Auckland Council officials showed off some of the city's worst streets this week as part of a blitz aimed at cleaning up sites and ending commonplace filthy environmental practices.

James Yang glides his white tradie's van onto the wrong side of Hermes Rd, Flat Bush, pulls up and jumps out to take on two Auckland Council regulatory compliance officers - it could be something out of a comedy if it wasn't so serious.

How not to work: a non-compliant Flat Bush site. Photo/Auckland Council
How not to work: a non-compliant Flat Bush site.
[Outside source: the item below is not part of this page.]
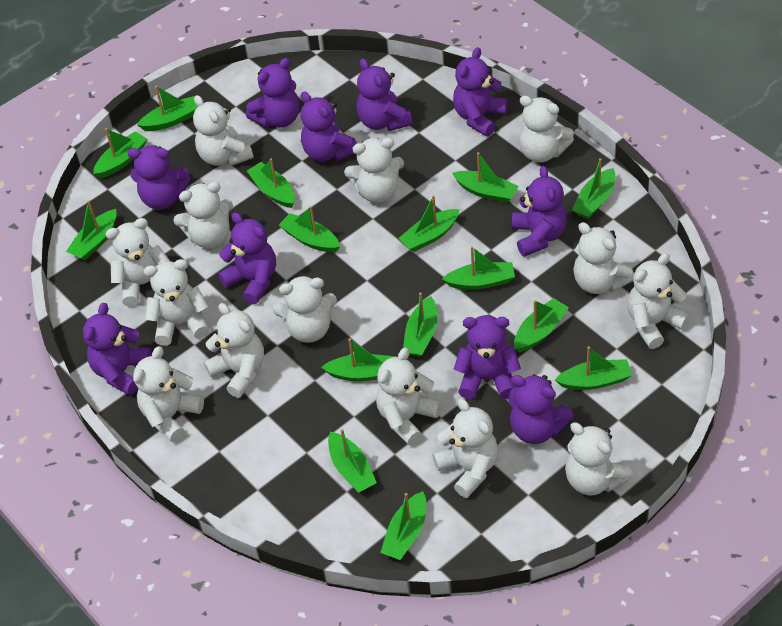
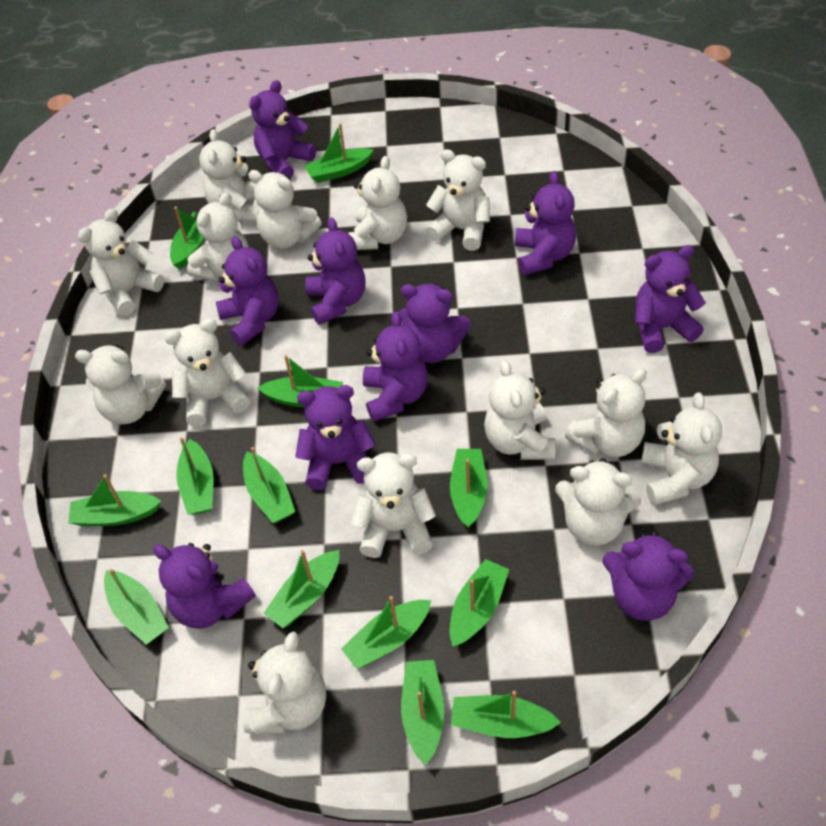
green boat: 15 -> 13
Photo/Auckland Council

Walking that very street at the same moment is mayor Phil Goff, with the council's top compliance team, to show the Herald the disgusting state of many building sites, in an area where homes go for $1m-plus.

Numerous notices have been issued to clean up the Hermes Rd sites, council staff say.

Advertisement

And here's Yang, who says he is connected with two of those sites where there are issues, arriving on Wednesday afternoon and taking on the officers.

"It's not my rubbish!" he complains, pointing to the lounge chair and cardboard box, sun-bleached on the dry berm with other rubbish.

"People just dump rubbish here!" he complains loudly, gesticulating at a vacant lot opposite, strewn with household items.

But bylaws and compliance senior project specialist Doug Glazebrook is having none of that. "You haven't got a tidy site, so people think it's a good place to dump rubbish," he says.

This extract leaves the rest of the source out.